Differential diagnosis
A diagnosis of non–ST-segment elevation myocardial infarction was suspected.
Investigations
Electrocardiography showed a complete left bundle branch block. Troponin concentration was elevated. Transthoracic echocardiography showed a preserved left ventricle ejection fraction with no significant valvular disease. Coronary angiography revealed significant 3-vessel disease. The right coronary artery (RCA) was dominant and tortuous with severe tandem lesions in its mid and distal segments with an occluded posterolateral artery (Figure 1A). All coronary lesions were heavily calcified.
Figure 1.
Baseline Coronary Angiogram Showing a Dominant, Tortuous, and Highly Calcified Right Coronary Artery
(A) Baseline coronary angiogram showing a dominant, tortuous and highly calcified right coronary artery with significant tandem lesions in its mid-segment, with a chronically occluded posterolateral artery. (B) Atherectomy burr entrapment (arrow) immediately following the first run of 1.5-mm burr at 160,000 rpm. (C) A “ping-pong” technique (white arrow) was used to “scratch-and-go” (access) into the subintimal space with the Gaia Third guidewire near the entrapped burr. This was followed by the “knuckle wire” technique (black arrow) to secure distal anchoring prior to attempts balloon dilatation. (D) External subintimal “crushing” and progressive dilation of the subintimal space surrounding the resistant lesion to dislodge entrapped burr. (E) Subintimal balloon trapping of the Rota-Floppy wire to maintain distal wire position in the true lumen access at the time of burr retrieval. (F) Final coronary angiogram with a good result.
Management
Following heart team assessment for surgical suitability, the patient was turned down for coronary artery bypass surgery. It was agreed that percutaneous revascularization was the most optimal strategy for this patient.
The RCA was chosen as the first target to revascularize by percutaneous coronary intervention (PCI) with rotational atherectomy (RA). A 7-F Amplatzer left 1 (AL1) guide was positioned through femoral vascular access. Guidewire (GW) passage across the RCA lesions was challenging but ultimately successful with a Fielder XTA GW (Asahi Intecc, Tustin, California). A microcatheter (Turnpike LP, US Teleflex, Morrisville, North Carolina) was used to exchange it for a Rotawire Floppy GW (Boston Scientific, Marlborough, Massachusetts). Despite the fact that the burr passages were extremely difficult, initial angiographic results post-RA with the 1.25-mm burr at 160,000 rpm were deemed satisfactory, without any complications. However, upon the first attempt with the 1.5-mm burr at 160,000 rpm, the burr immediately stalled beyond the first calcified RCA lesion (Figure 1B).
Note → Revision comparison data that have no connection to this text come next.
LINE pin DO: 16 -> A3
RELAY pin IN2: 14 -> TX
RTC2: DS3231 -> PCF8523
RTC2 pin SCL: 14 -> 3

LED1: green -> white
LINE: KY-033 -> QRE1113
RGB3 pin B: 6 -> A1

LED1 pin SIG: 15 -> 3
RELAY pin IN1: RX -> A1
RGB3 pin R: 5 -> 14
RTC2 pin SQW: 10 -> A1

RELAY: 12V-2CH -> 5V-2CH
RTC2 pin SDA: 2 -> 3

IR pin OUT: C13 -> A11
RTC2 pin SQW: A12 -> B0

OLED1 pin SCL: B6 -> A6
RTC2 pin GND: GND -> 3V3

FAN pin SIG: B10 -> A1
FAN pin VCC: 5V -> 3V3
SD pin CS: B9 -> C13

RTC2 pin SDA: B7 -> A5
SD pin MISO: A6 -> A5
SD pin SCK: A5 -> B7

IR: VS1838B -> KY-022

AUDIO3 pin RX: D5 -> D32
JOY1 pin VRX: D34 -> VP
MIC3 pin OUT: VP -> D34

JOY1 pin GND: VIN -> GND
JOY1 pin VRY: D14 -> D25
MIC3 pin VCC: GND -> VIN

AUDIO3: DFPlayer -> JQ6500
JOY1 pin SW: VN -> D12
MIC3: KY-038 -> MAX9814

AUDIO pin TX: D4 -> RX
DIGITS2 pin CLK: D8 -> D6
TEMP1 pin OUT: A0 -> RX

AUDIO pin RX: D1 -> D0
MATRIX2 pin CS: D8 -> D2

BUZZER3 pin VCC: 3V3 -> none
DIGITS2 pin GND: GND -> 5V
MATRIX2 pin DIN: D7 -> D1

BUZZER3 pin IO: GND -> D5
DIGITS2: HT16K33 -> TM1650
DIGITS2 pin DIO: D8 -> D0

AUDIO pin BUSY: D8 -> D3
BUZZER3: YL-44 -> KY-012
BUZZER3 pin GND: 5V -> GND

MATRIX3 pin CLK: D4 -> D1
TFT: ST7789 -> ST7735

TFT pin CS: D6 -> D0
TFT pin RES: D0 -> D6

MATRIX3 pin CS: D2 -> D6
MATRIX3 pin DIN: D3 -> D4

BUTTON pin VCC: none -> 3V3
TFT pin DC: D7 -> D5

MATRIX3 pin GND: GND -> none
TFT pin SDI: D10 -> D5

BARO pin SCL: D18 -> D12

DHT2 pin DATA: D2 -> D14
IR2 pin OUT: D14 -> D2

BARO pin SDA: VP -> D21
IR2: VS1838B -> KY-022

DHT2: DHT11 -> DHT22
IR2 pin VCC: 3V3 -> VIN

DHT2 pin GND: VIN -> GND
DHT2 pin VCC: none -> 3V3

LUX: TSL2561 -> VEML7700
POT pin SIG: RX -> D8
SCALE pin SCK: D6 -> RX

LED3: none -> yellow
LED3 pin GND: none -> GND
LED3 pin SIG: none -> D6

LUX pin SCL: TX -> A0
Multiple attempts to forcefully pull back the entrapped burr without and then with deep intubation of the guiding were made but all without any success. Subsequently, attempts to deliver a balloon next to the burr failed due to the tortuosity, calcification, and severity of the RCA lesion, which was now occluded by the entrapped burr, resulting in slowing of coronary flow. At this point, a second vascular (femoral) access was secured with the intent to proceed with a “ping-pong” technique (use of 2 guide catheter into the same coronary artery [1]). After cannulating with a second guide catheter (7-F AL1), loaded with a guide extender (Guideliner 6-F, US Teleflex), guidewire crossing and balloon advancement besides the burr again failed despite improved support.
While waiting for the feedback from the cardiothoracic colleagues, an “out-of-the-ordinary” management plan was suggested, and a decision was made to proceed with subintimal dilation and “external crushing” for plaque modification. This latter technique, used in chronic total occlusion (CTO) PCI to overcome undilatable or uncrossable lesions, where the subintimal space is accessed followed by balloon inflation in the subintimal space to modify a resistant plaque “externally” instead of “internally” (i.e., from within the lumen) (2).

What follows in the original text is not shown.